Peace My Heart
Laura Basha
Peace, my heart, let the time for the parting be sweet.
Let it not be a death but completeness.
Let love melt into memory and pain into songs.
Let the flight through the sky end in the folding of the wings over the nest.
Let the last touch of your hands be gentle like the flower of the night.
Stand still, O Beautiful End, for a moment,
and say your last words in silence.
I bow to you and hold up my lamp to light your way.
~ by Rabindranath Tagore
This morning we said goodbye to an old and dear friend.
I met Jim when I was 27 years old. His wife Joan became my dearest friend, a friendship that has now lasted decades. We studied together, worshipped together, traveled together, our husbands were friends and our children have now grown up to raise their own families.
There is something so sacred in the grieving process of loss.

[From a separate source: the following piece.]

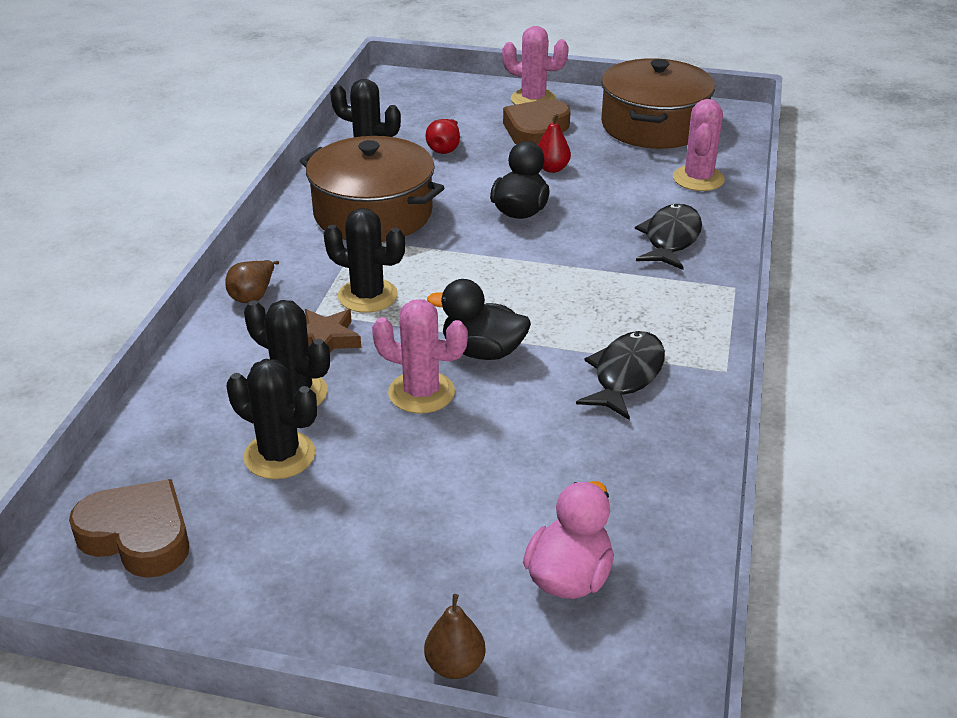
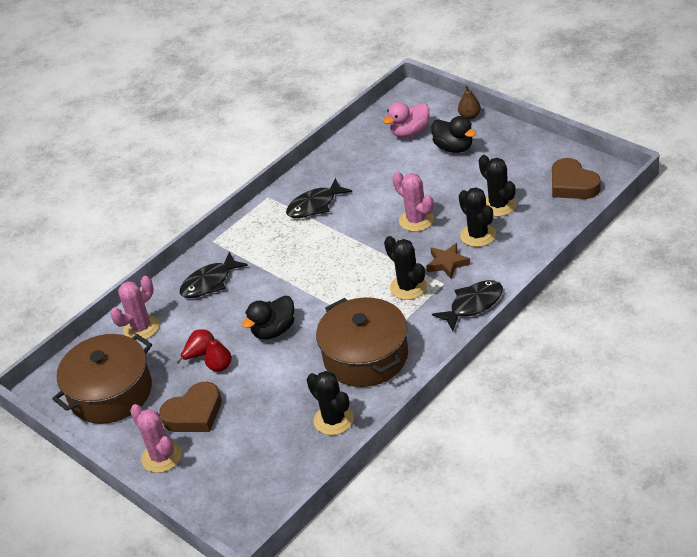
camera: 145 degrees left, 5 degrees up
(253, 296) = (473, 305): brown pear -> black fish
(445, 149) = (274, 412): red pear -> red pear (200, 354)
(483, 351) = (371, 235): black duck -> black duck (454, 148)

When my children’s father who was also Jim’s friend died, the impact felt like devastation, as it was sudden and unexpected.
I remember going for a walk during that first week between hearing the news and setting up the memorial, and I stopped on the path and looked up at the sky, listening, and it was if the world would never be the same, as his precious soul had left this physical plane. A thread in the tapestry of life had been pulled out all the way, and the tapestry was now forever changed.
Listening from a deeper inquiry of how to make sense of the larger order of things, a quiet thunder of love resonates with no interruption, cracking open the constraints of loss and grief and the past. Timeless, it unfolds like the deep guttural chantings with overtone singing of the Lamas from the famous Gaden Shartse Monastery.
Blessings to you in your journey onward, Jim. We shall meet now in the in-between, where we shall soon laugh at the thought that we were ever apart.